L’uomo non rispose, si limitò a osservarmi con un sorriso ambiguo, come se ne trovano nei geroglifici. Il sorriso di un cane o di uno scarabeo. Dalla porta corse fuori un bambino, schizzò tra le gambe dell’uomo e prese a fissarmi anche lui. Mi incamminai verso il civico sessantuno. Bussai, e osservai emergere dalla penombra una vecchia ingobbita.

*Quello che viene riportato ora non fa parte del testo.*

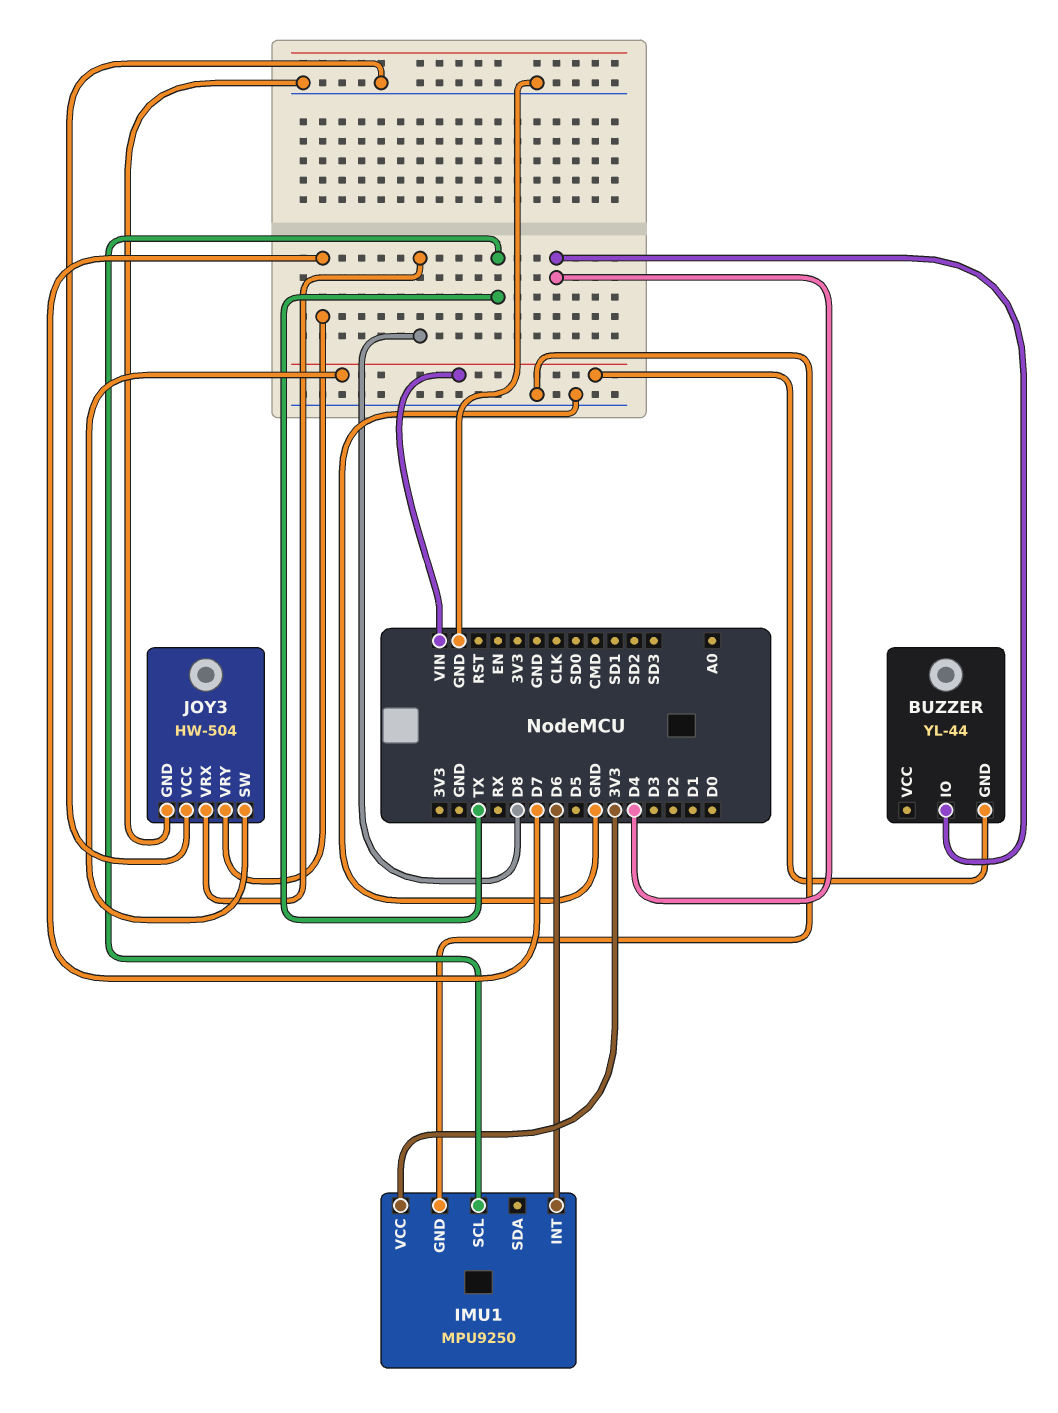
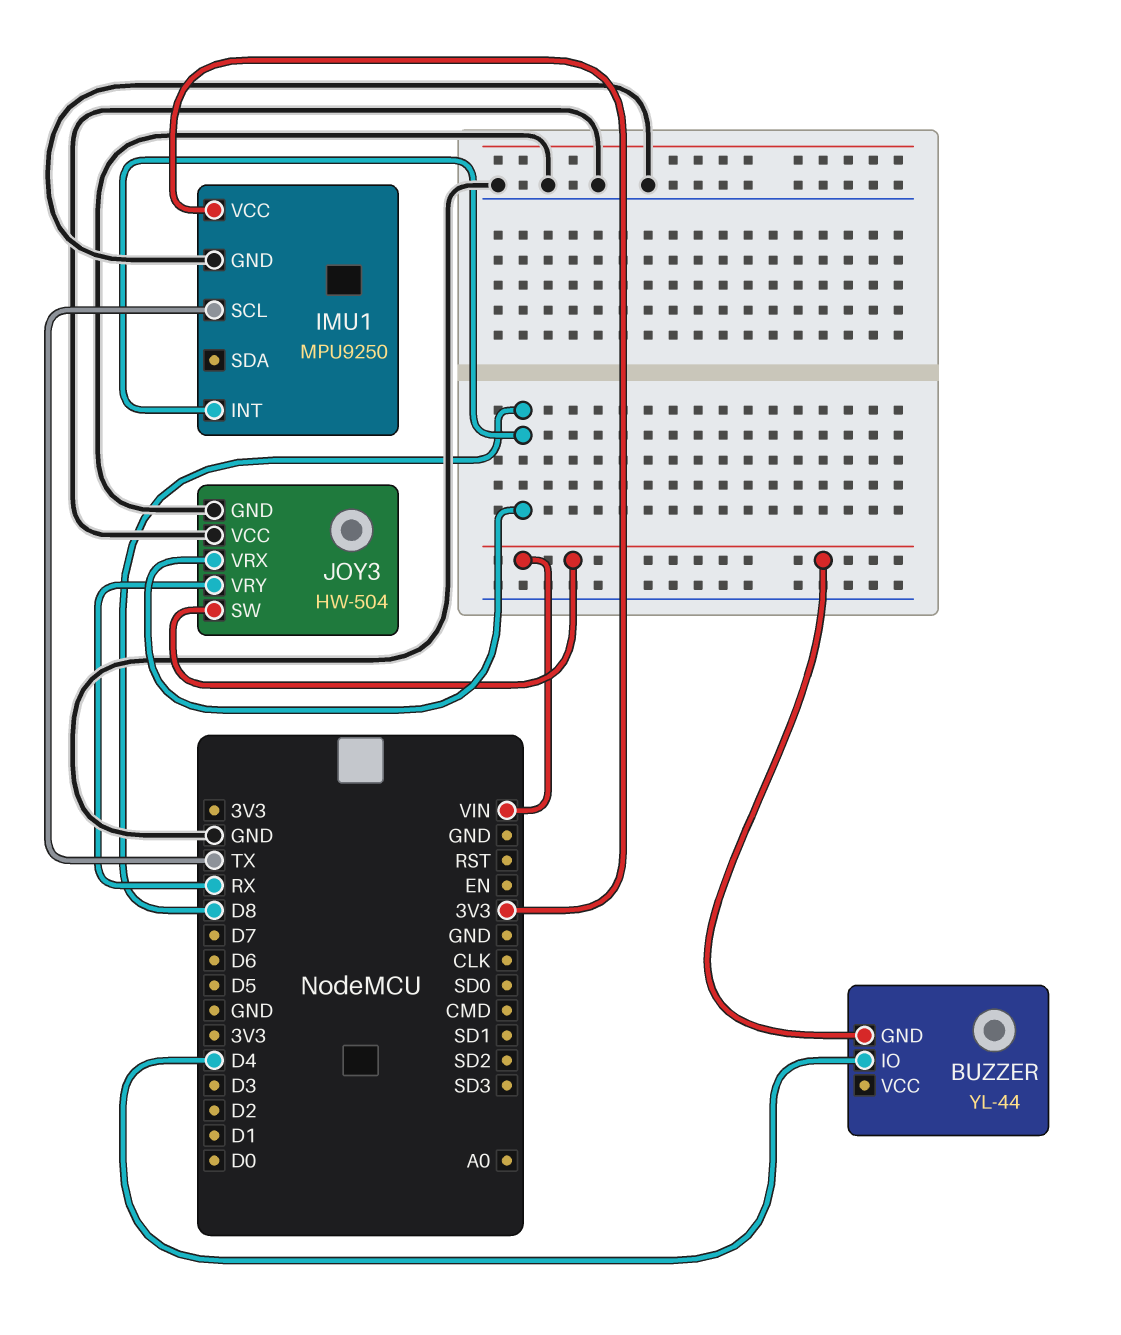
IMU1 pin INT: D6 -> D8
JOY3 pin VRY: D7 -> RX

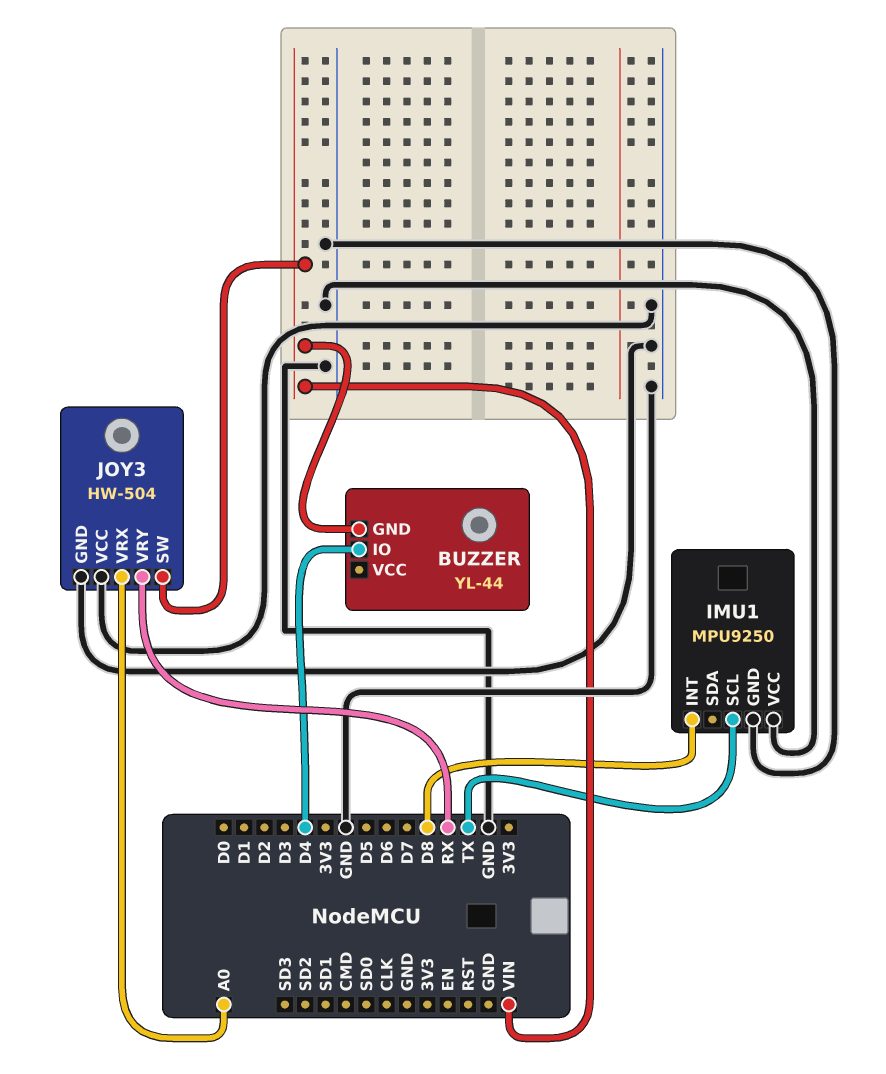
IMU1 pin VCC: 3V3 -> GND
JOY3 pin VRX: D8 -> A0

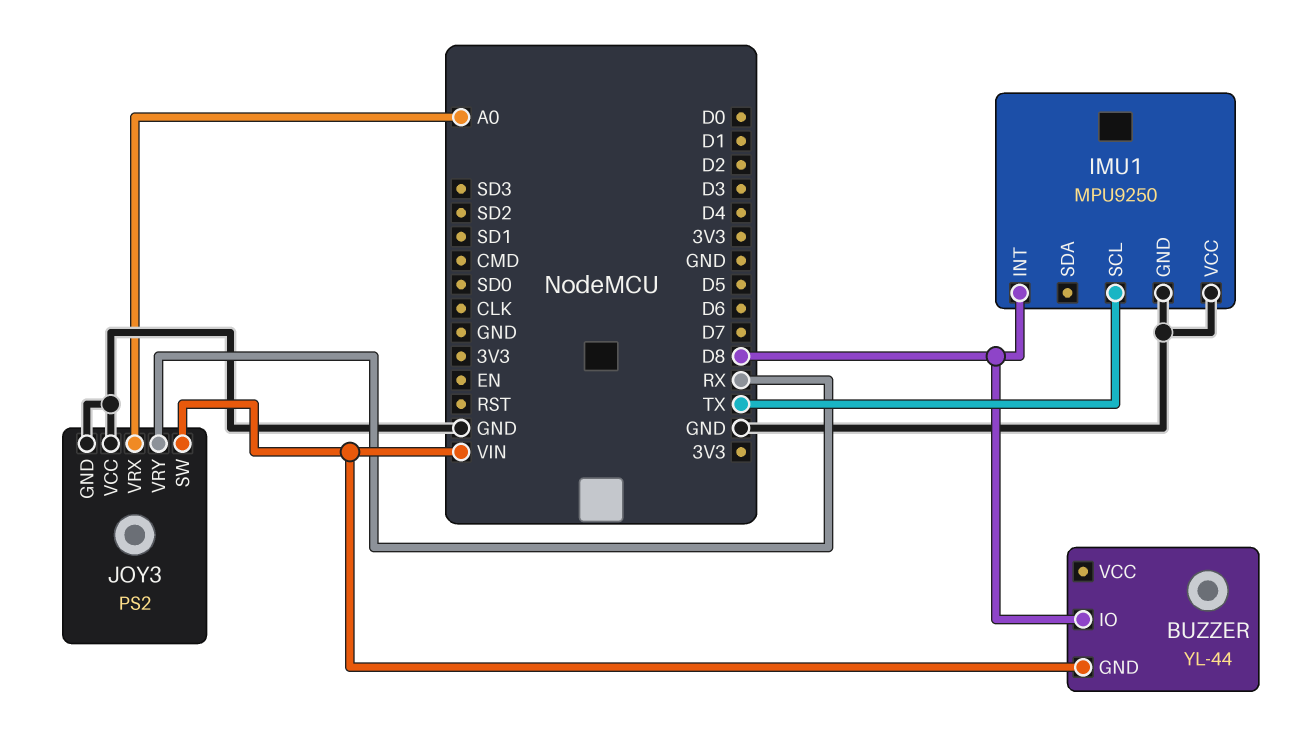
BUZZER pin IO: D4 -> D8
JOY3: HW-504 -> PS2

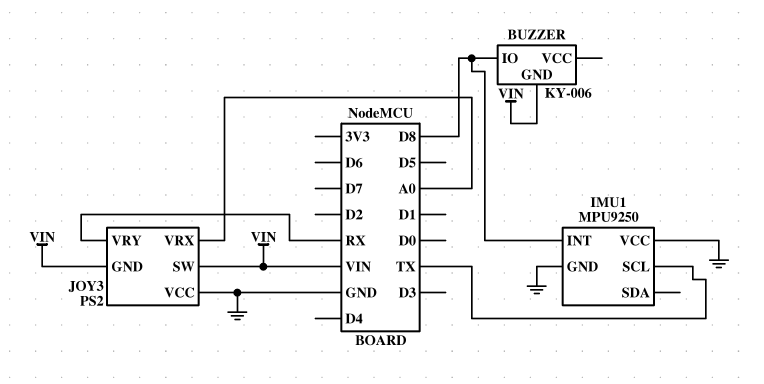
BUZZER: YL-44 -> KY-006
JOY3 pin GND: GND -> VIN

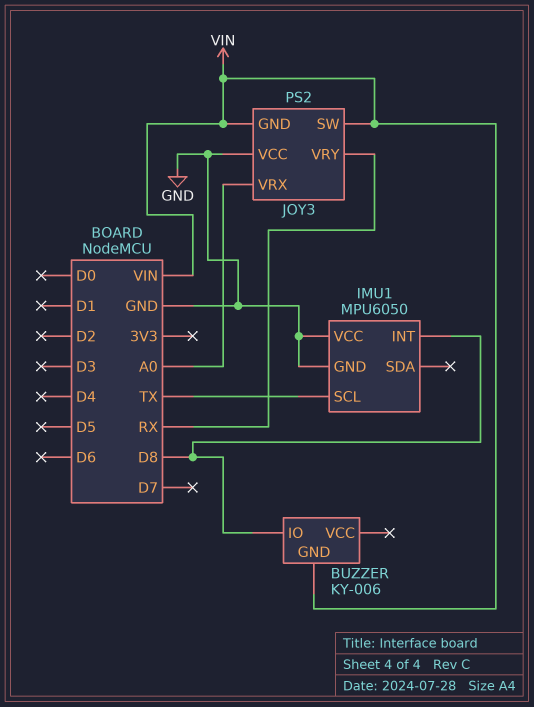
IMU1: MPU9250 -> MPU6050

– Questo è un quartiere di immigrati, – Si affrettò a precisare la vecchia, per spiegare l’incontro con il vicino di casa – Voi indigeni ci trovate curiosi, come animali di un bestiario. –

– Non esistono indigeni in questa città. –

Servì il tè con un vassoio di dolcetti slavi. Spiegai il motivo della mia visita, volevo parlare del suo defunto marito, Ivan Alekseevič Bunin. In una trasmissione radiofonica avevo sentito Madame Bounina parlare della sua amicizia con Čechov.

– Ivan Alekseevič era un caro amico del Dottor Čechov, conservo un mucchio di lettere. Posso dire, con grande orgoglio, di possedere l’unica foto esistente del sorriso di Anton Pavlovič… Gliela mostro volentieri. Le interessa? – Chiese, eseguendo un sorriso la cui forma, o qualcosa nel suo leggero tremolìo, suggeriva l’appartenenza a un’epoca remota. L’epoca d’oro del cinema sovietico, in cui gli attori recitavano con la canna del fucile puntata alla nuca e l’occhio paranoico di Joseph Stalin era ubiquo e inflessibile.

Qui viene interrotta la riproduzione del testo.